Im Opernhaus Erfurt prangen Projektionen eines riesigen Blüten- und Blumenozeans über Romeo und Julia, die als Greise sterben. Von Shakespeares Liebestragödie bleibt in Arturo Rosatis Libretto nur das Gerüst, dafür gibt es drei ins Gigantomanische geweitete Chor- und Genreszenen. Aber auch jede Menge Raum für großartige, flutende, leidenschaftliche, hybride Musik von Riccardo Zandonai , dem aus Rovereto stammenden Komponisten und Konversatoriumsdirektor von Pesaro. Uraufgeführt wurde das riesige Opus „Giulietta e Romeo“, das man nach 105 Minuten wie erschlagen verlässt, am Teatro Costanzi in Rom 1922.
Riccardo Zandonai (1883-1944) gehört zur letzten Generation der Komponisten im Bann des langen 19. Jahrhunderts, die mit einer erweiterten Tonalität, einem riesigen Aufwand und Anforderungen zwischen Spätromantik und Moderne innehalten. In gemäßigter Haltung versuchte Zandonai im italienischen Faschismus seine künstlerische Unabhängigkeit zu bewahren.
Den stellenweise monströsen Gestus seiner Oper Musik bebildern Erfurts Generalintendant Guy Montavon und sein Bühnenbildner Francesco Calcagnin in sinnfälligen und sinnenschmeichelnden Bildern. Der erste Akt spielt im Klassenraum eines Internats, der zweite im Mädchenschlafsaal. Dort bleibt offen, ob die Auseinandersetzung Tybalts, bei Shakespeare bekanntermaßen Giuliettas Vetter, neben Vorwürfen über ihre Ehrlosigkeit vor allem sexuell Übergriffiges meint. Romeo – so will es die Mise en Scène - erfährt erst zwanzig Jahre später durch die Ballade eines Sängers von Giuliettas vermeintlichem Tod. Das ist die bekannteste und auch stillste Szene der Partitur, die Wan Whi Choi als trauriger Arlecchino zum Kabinettstückchen mir allerfeinstem tenoralen Piano macht. Bei der von stumpfen Paukenschlägen aufgeheizten Parforce-Tour Romeos von Mantua nach Verona, der italienischen Antwort auf den Walkürenritt, sieht man in Erfurt Projektionen von Luftangriffen. „Apocalypse now“ mit ästhetischem Überreiz!
Das wird nur deshalb von der aufgepeitschten Sterbeszene übertroffen, weil Zandonai das Finale ganz kurz hält. Trotz lautstarker Bewunderung und Begeisterung kann der Schlussapplaus die Phonstärken dieser Oper nicht toppen.
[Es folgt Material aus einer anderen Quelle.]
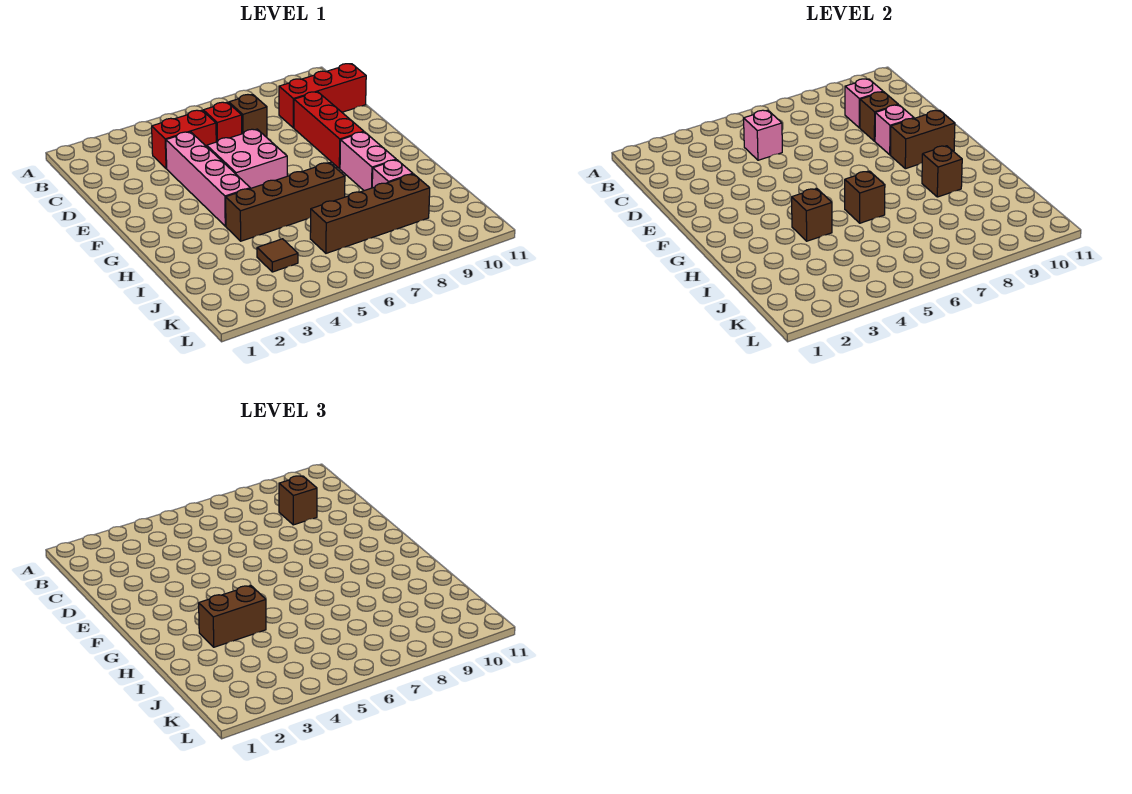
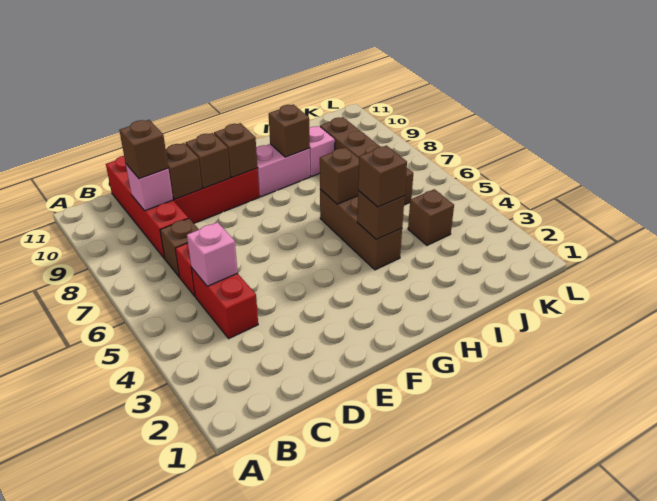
red brick C9:C11 level 1 -> red brick C8:C11 level 1
pink brick D4:G4 level 1 -> none
pink brick E5:F6 level 1 -> none
pink brick E9 level 2 -> brown brick E9 level 2
brown brick F9:F10 level 2 -> brown brick F9 level 2
brown brick H3:H4 level 3 -> brown brick H4 level 3
brown brick H4:H7 level 1 -> brown brick H4:H6 level 1
brown tile J4 level 1 -> brown brick J4 level 1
Bizarr und spannend: Riccardo Zandonai wuchtete zwei Jahre vor dem Tod Giacomo Puccinis diese monströse Version von „Romeo und Julia“ (sehr) frei nach Shakespeare auf die italienischen Opernbühnen. Sein Klangrausch ist subtiler als „Turandot“, aber für Shakespeare-Kenner in ihrer dramatischen Vereinfachung und Konzentration mindestens so anrüchig wie die Opern Bellinis und Gounods (letztere in Erfurt ab 13. Mai). Warum? Ganz dem üppigen Zeitgeschmack verpflichtet, der im Kielwasser Sigmund Freuds die Spannungsgewalten zwischen Sexus und Thanatos auslotet, fabuliert Zandonai einen archaisierenden wie modernisierenden Operntraum: Intelligenter als Puccini und verschwenderischer als Mahler und Wagner gleichzeitig.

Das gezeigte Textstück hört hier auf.